Edith Cowan University Media Release

An increase in carbon dioxide emissions equivalent to 5 million cars a year has been caused by the loss of seagrass meadows around the Australian coastline since the 1950s.

The stark finding was made possible by new modelling done by marine scientists at the Centre for Marine Ecosystems Research at Edith Cowan University (ECU) in Western Australia.

PhD student Cristian Salinas calculated that around 161,150 hectares of seagrass have been lost from Australian coasts since the 1950s, resulting in a 2 per cent increase in annual carbon dioxide emissions from land-use change.

The figures derive from Mr Salinas’s research into the current carbon stocks of Cockburn Sound off the coast of Western Australia.

Cockburn Sound lost around 23 sqkm of seagrass between the 1960s and 1990s due to nutrient overflow caused by urban, port and industrial development.

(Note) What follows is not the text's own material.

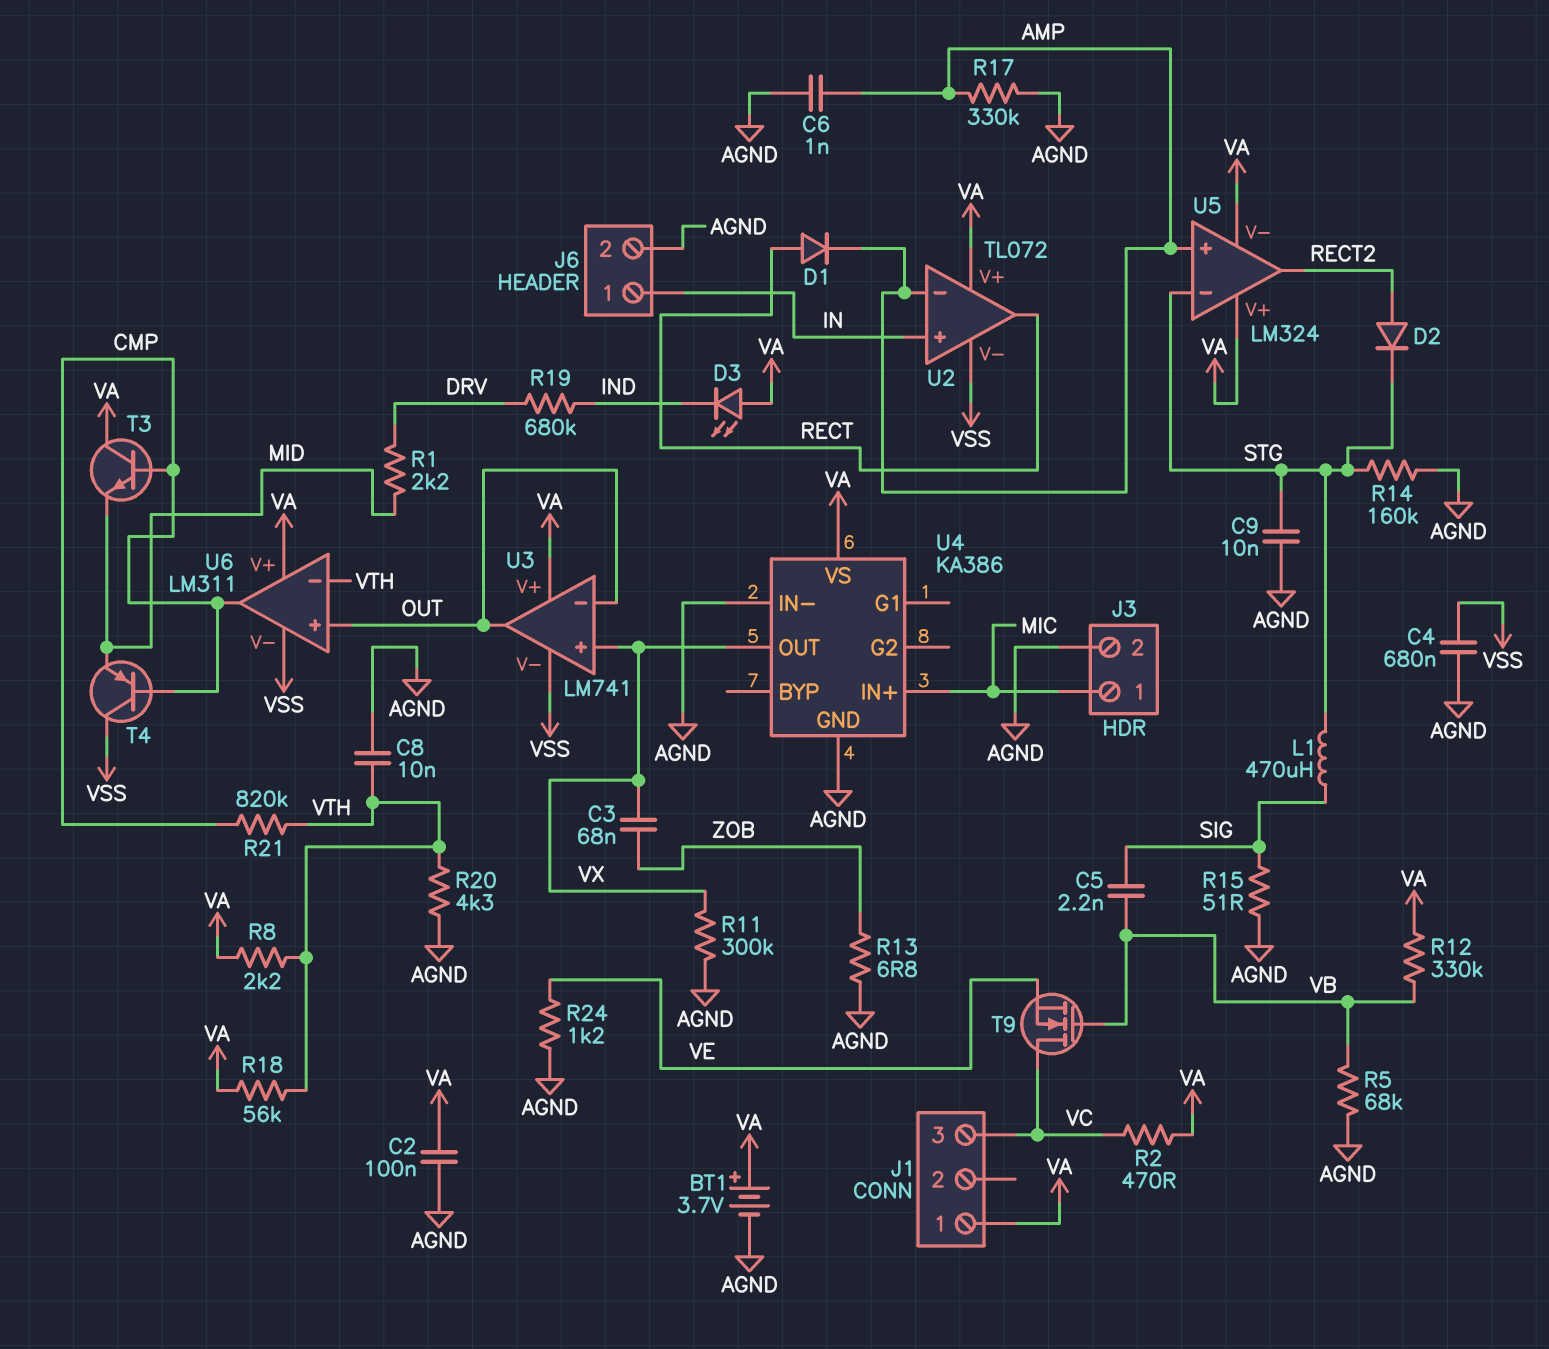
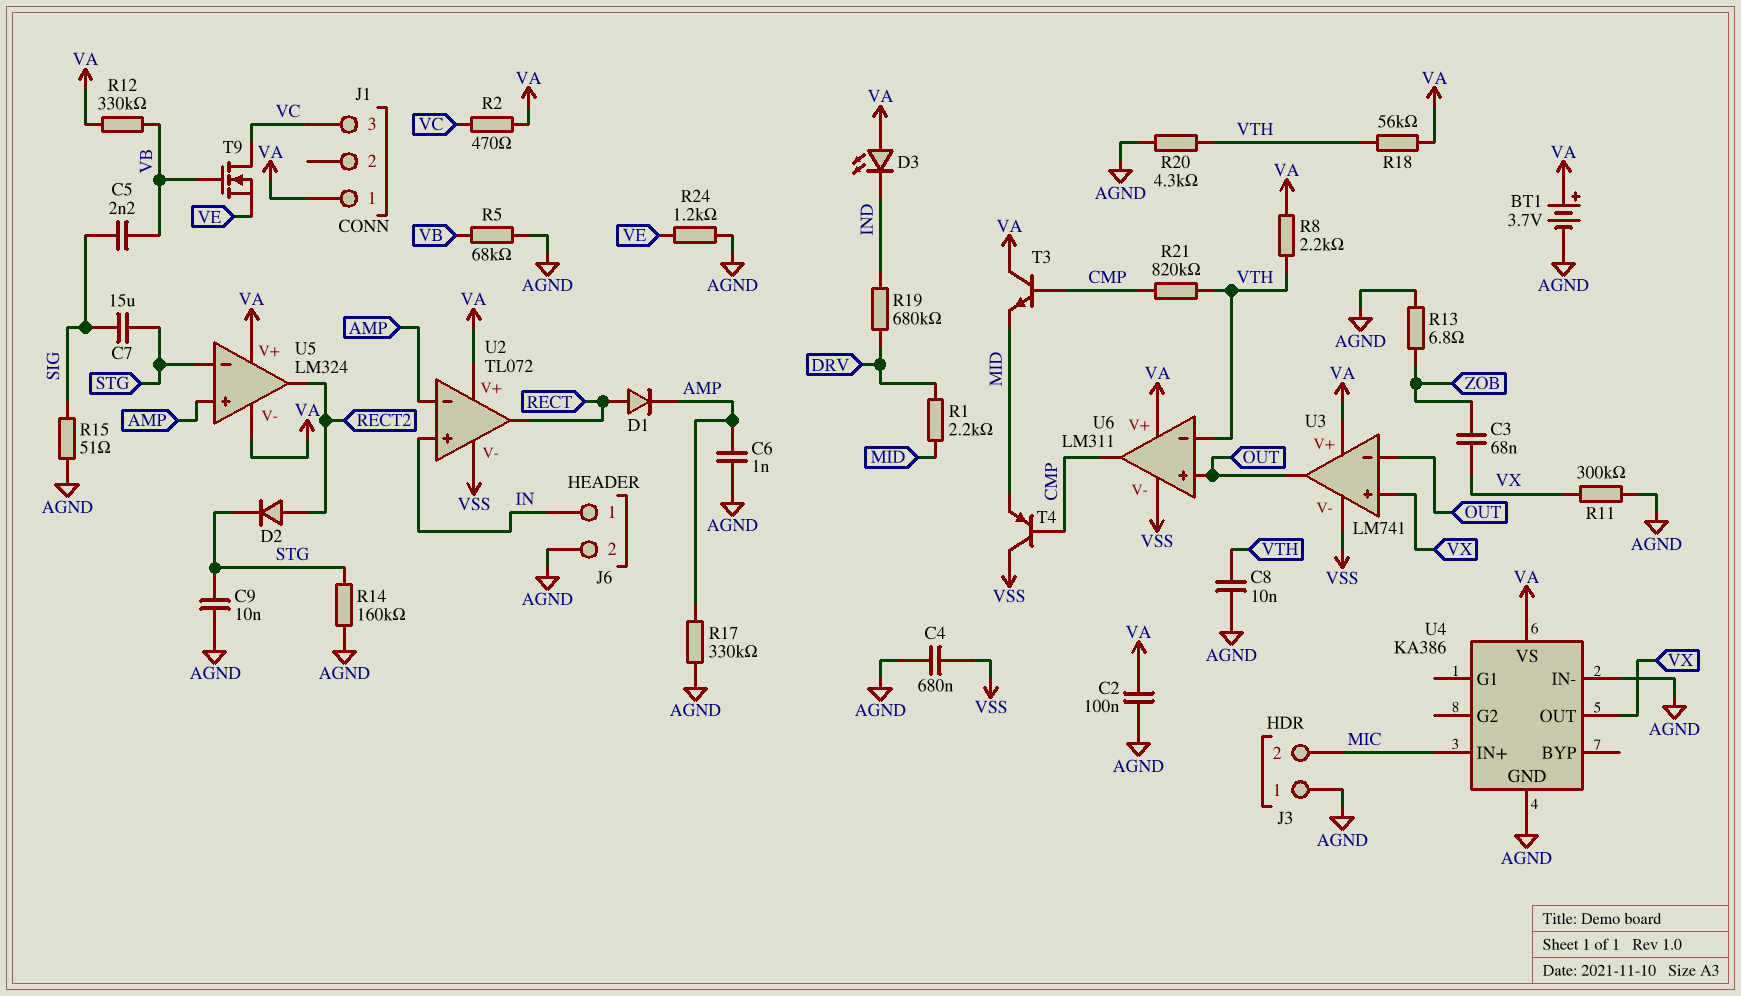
C7: none -> 15uF (SIG, STG)
J3 pin 1: MIC -> AGND
J3 pin 2: AGND -> MIC
L1: 470uH (SIG, STG) -> none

Mr Salinas said the finding is significant because seagrass meadows play such a vital role in mitigating the impacts of climate change.

“Known as ‘Blue Carbon’, seagrass meadows have been estimated to store CO2 in their soils about 30 times faster than most terrestrial forests,” he said.

“Seagrass meadows have been under constant threat in Australia through coastal development and nutrient run off since the 1960s. On top of that climate change is causing marine heatwaves that are catastrophic to the seagrasses.

“This study serves as a stark reminder of how important these environments are.”

Mr Salinas said the study provided a clear baseline for carbon emissions from seagrass losses in Australia and warned of the need to preserve and restore the meadows. The inclusion of seagrass into the Australian Emission Reduction Fund could contribute to achieve this goal, he said.

Carbon flushed away

The ECU researchers assessed how environmental factors such as water depth, hydrodynamic energy, soil accumulation rates and soil grain size related to changes in soil carbon storage following seagrass loss.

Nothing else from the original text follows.